Konuya ilişkin açıklamada bulunan Mican, "Değerli Dava arkadaşlarım Aziz Türk milleti ulvi davamızın hizmet aracı olan kutlu hareketimizin, Büyük Birlik Partimizin, mazide ki günlerini yeniden yaşatmak için Ülkücü heyacanım Alperen ruhumla Partimizin Genel başkanlığına aday oldum!" dedi.
Kürşat Mican yaptığı basın açıklamasında ise şu ifadelere yer verdi:
"Değerli dava arkadaşlarım, basınımızın güzide temsilcileri, Aziz Türk Milleti;
Yüce Allah'ın selamı, rahmeti, inayeti ve hidayeti üzerinize olsun. Bu önemli ve anlamlı günde bizleri yalnız bırakmadığınız için hepinize çok teşekkür ediyorum, hürmet ve muhabbetlerimi sunuyorum. Hoş geldiniz, sefalar getirdiniz.
Değerli arkadaşlar, malumunuz, Rusya'nın da desteklediği Ermeni Terör Devleti, Azerbaycan'a saldırıda bulunmuştur ve sivil Azeri kardeşlerimizin yaralandığını, şehit olduğunu öğrendik. Allah-u Teala öncelikle şehitlerimize rahmet eylesin. Yaralı olan kardeşlerimize şifalar versin. Biz iki devlet tek milletiz ve buradan temennimiz, duamız Azerbaycan Devleti'nin ve şanlı ordusunun, inşallah, biran evvel Karabağ'a girip Azerbaycan bayrağını dalgalandırması ve bu operasyonun muzafferiyetle sonuçlanmasıdır.
Asırlardır bu kutlu toprakları bize yurt kılmak için mücadele eden, Vatanımız, Milletimiz, Bayrağımız ve Mukaddesatımız için şehadet şerbeti içen tüm kahraman şehitlerimizi ve hassaten Şehit Liderimiz Muhsin Yazıcıoğlu'nu rahmetle, minnetle, hürmet ve muhabbetle ve sonsuz şükranla yad ediyorum.
Bugün burada ulvi davamızın hizmet aracı olan kutlu hareketimizin, Büyük Birlik Partimizin, olağan kongresinde şerefli sancağımızı inşallah devralmak üzere Partimizin Genel başkanlığına aday olduğumu sizlerle ve kamuoyuyla paylaşıyorum "
"BÜYÜK BİRLİK PARTİMİZ, NEFSİ ARZULAR, DÜNYEVİ MAKAM VE MEVKİ HIRSI, ŞAHSİ İKBALLER İÇİN KURULMADI "
"Malumunuz olduğu üzere Büyük Birlik Partimiz 29 Ocak 1993 tarihinde Şehit Liderimiz Muhsin Yazıcıoğlu tarafından kurulmuştur.

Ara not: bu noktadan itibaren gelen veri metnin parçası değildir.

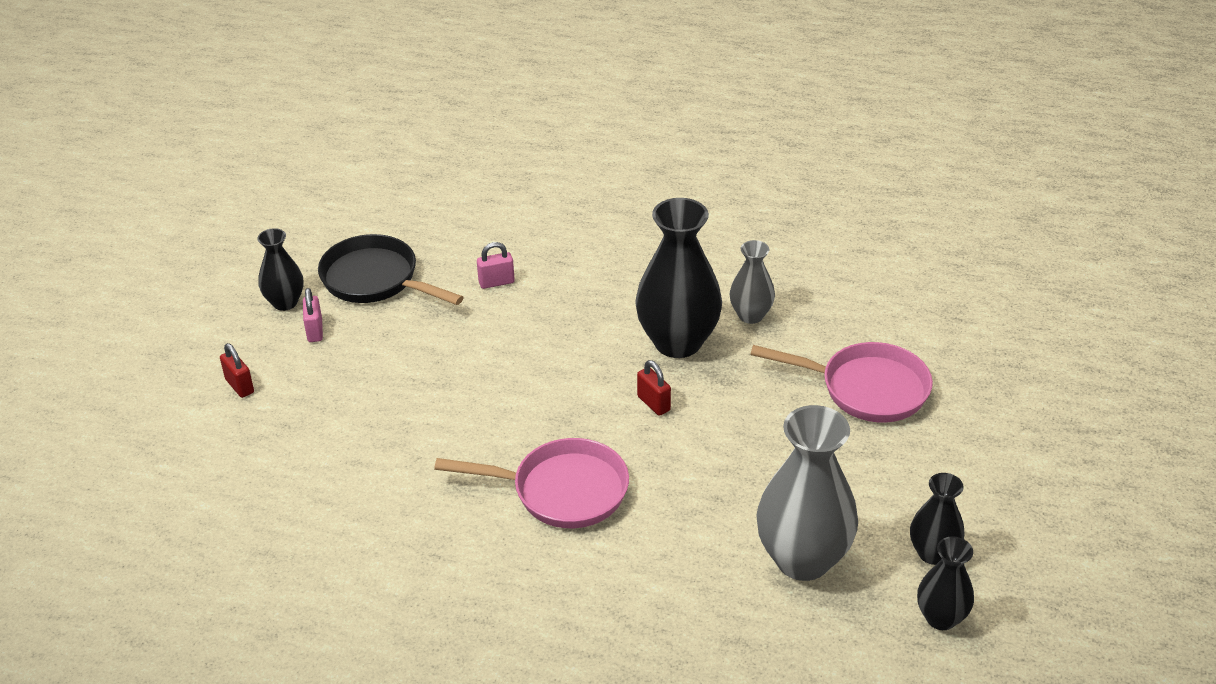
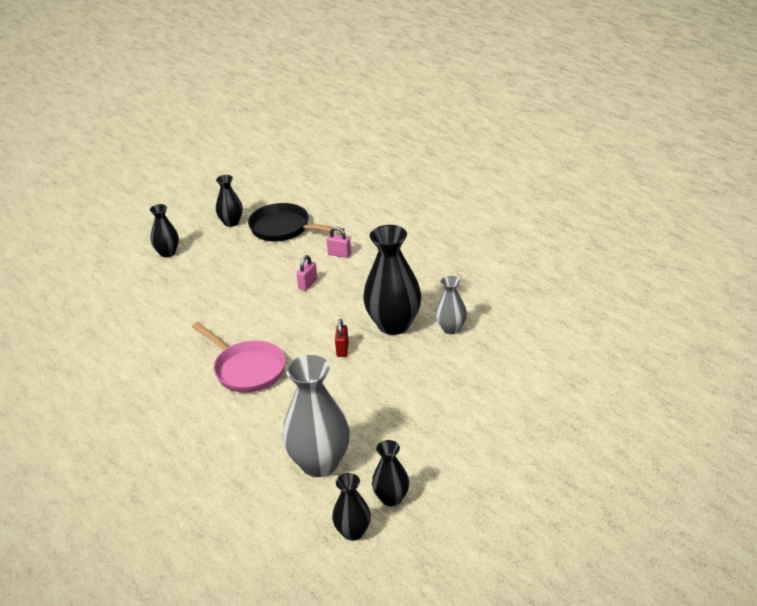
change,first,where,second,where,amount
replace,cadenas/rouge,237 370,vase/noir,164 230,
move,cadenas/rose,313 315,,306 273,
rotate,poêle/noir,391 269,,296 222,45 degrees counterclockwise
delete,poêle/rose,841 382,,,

Kurucu Başkanımız Şehidimiz Muhsin Yazıcıoğlu; Nizam-ı Alem İ'lay-ı Kelimetullah için Türk İslam Kültür ve Medeniyetinin, Anadolu İrfanının yaşanması ve yaşatılması için asırlar boyu zulme, haksızlığa, adaletsizliğe karşı ve Allah'ın kelamını yeryüzüne hakim kılmak için mücadele eden Müslüman Türk Milletinin değerleriyle birlikte, ötekileştirilmeden, kardeşçe, çokluk içerisinde birliği tesis ederek, refah içerisinde varlığını sürdürebilmesi ve esaret altında sömürülen tüm soydaşlarımızın ve din kardeşlerimizin esaretinin son bulması için Adriyatik'ten Çin Seddine kadar kaynaşmış ve birleşmiş Büyük Türk İslam Dünyasını kurmak ve tesis etmek maksadıyla bu ulvi yola baş koymuş ve Büyük Birlik Partimizi kurmuştur!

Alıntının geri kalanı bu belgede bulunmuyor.